It's tough to assign words to describing an Israel experience. This is my attempt.
Walking on the Mount of Beatitudes
First, it's much more than a trip. It's an institute of learning, reflection, challenge, and growth. I've been in my position here long enough to view the Israel excursion as a pivotal point in the HUG semester where one has the opportunity to make long strides in one's own journey of faith and in one's interactions with the Father. No, one doesn't particularly need an Israel experience to grow as a Christian, but the experience can be nothing but beneficial. From my point of view, it's big. It's a turning point in many students' lives and continues to be in my own.
Garden on Gethsemane, Temple Mount
Secondly, our time here is strongly academic. We attend lectures all day on site with a college professor and archeologist who has become our friend for whom we pray. He's meant much to Harding over the years, and we are fortunate to know and admire him. Our brains are full. Childhood Bible stories have come to life because we now have places in which to file the facts in our brains. Our eyes take in the maps, our nose takes in the smells, our ears take in the sounds, our feet walk the path, and we are now able to categorize in our brains the facts of the past about which our parents and teachers have told us. And we're learning about the current politics and modern culture that shapes the thoughts and interactions of the people here - the secular people, the Muslims, the Jewish orthodox, and the Christians. It's complicated like layers of an onion. Much like our own country's citizens, Israelis wear their scars like we wear ours. There's hurt, frustration, joy, pride, and variation in thought and practice. We are definitely in the present as well as the past.
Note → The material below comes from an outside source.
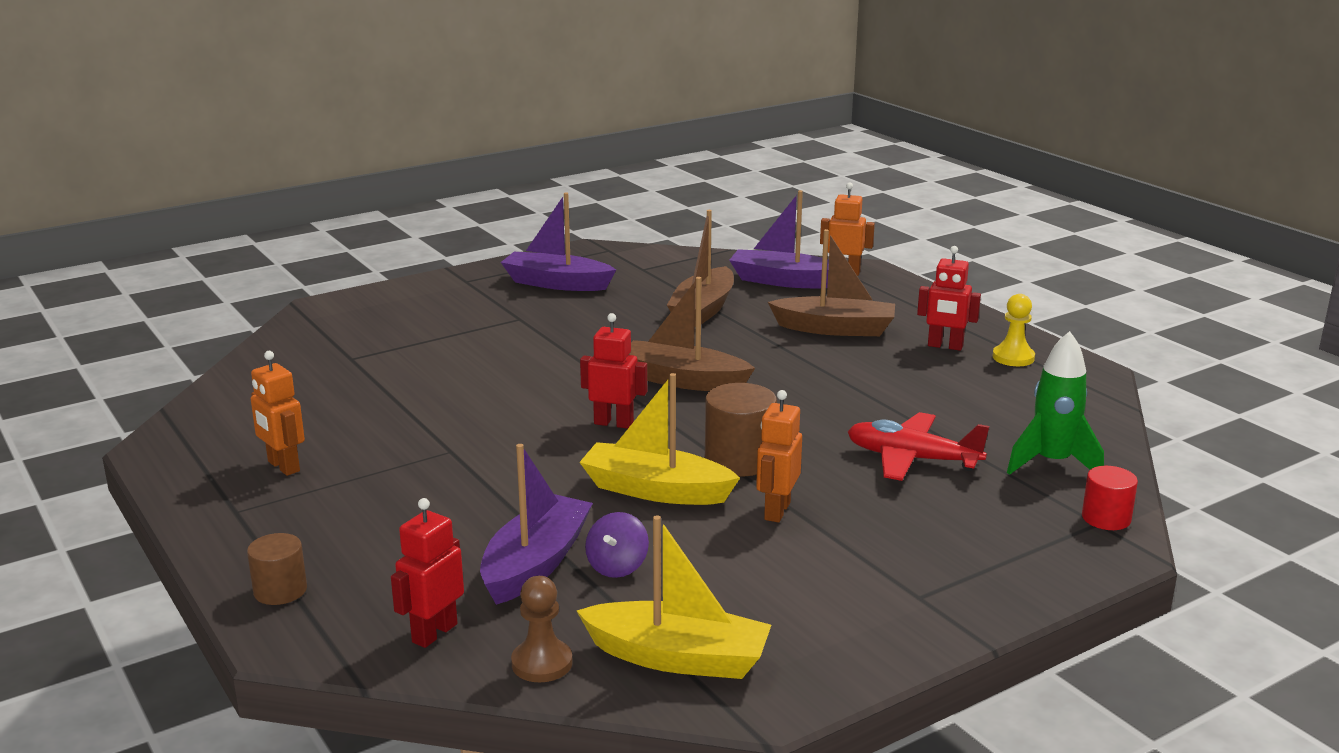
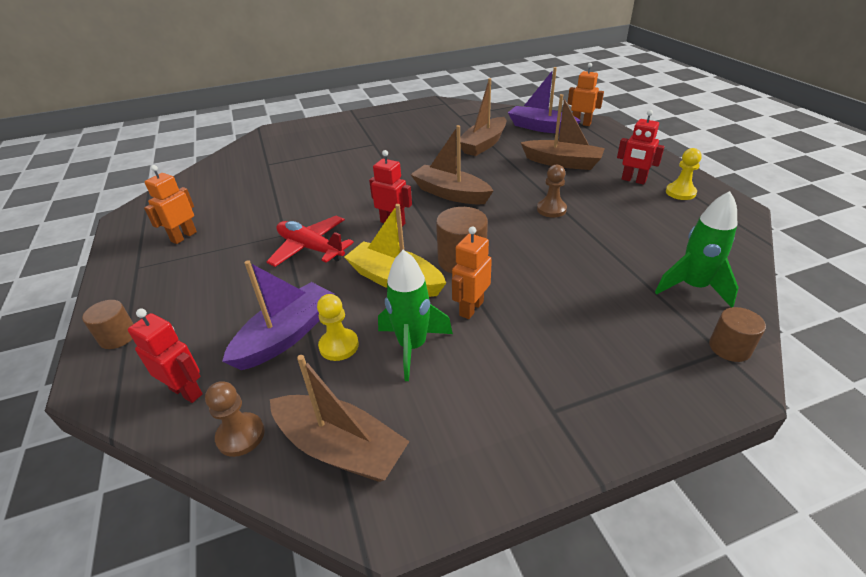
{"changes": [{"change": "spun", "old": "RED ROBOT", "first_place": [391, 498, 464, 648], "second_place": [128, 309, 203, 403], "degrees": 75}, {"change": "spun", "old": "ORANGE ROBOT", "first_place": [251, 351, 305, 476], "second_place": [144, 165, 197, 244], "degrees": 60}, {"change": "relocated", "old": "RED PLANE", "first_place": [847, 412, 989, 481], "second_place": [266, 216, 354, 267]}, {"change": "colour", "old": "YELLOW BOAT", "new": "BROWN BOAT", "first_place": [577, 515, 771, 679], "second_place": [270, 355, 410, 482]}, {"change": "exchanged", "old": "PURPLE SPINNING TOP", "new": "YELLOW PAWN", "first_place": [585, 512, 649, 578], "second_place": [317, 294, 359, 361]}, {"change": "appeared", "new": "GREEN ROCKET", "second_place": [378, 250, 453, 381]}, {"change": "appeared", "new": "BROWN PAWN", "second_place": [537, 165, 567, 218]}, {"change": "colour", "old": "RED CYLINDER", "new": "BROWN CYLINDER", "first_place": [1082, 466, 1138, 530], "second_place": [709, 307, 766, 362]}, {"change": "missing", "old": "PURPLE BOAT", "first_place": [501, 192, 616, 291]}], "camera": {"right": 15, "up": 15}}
Our guide says that the logic of faith is more convincing than secular logic, which is special if you know him and his story. Christians choose to take the faith jump even before coming here, but it's here that I've seen students' minds and hearts explode with something like joyous proof.
Eating St. Peter's Fish, Sea of Galilee
Thirdly, we are having fun. We rub Dead Sea mud on ourselves getting a one hundred dollar spa treatment and then go ease back to float in the thirty-three percent salt water. We take a boat ride on the Sea of Galilee and visit the surrounding towns in the region. We hike down to underground water cisterns and also up to panoramic views, taking in the varying landscapes of this place - some the green of the Galilee region, some the brown of the desert, some the turquoise of the Sea. We read Jesus' sermon on the Mount in the place where He said the words, feeling that the Bible stopped five minutes ago when our eyes share the experience with our ears and hearts. We wander the confusing streets in the Old City of Jerusalem, shopping for souvenirs. We bravely eat new foods such as falafel and shawarma and appreciate new tastes. Diving into a new culture is fun and exciting, and we love our time here!
"My father's faith is becoming my own," a student told me yesterday. And today another student said to me, "I was expecting God to be bigger here than He was before, but I'm realizing that's He's been with me all along waiting for me to more fully see Him--just like He was and still is for His chosen people. He's always been constant." That's the joyous proof. That's the goal of all parents, teachers, and mentors. That's what HUG is all about. My family and the faculty here with us consider it an honor to be part of this particular chapter in our students' lives.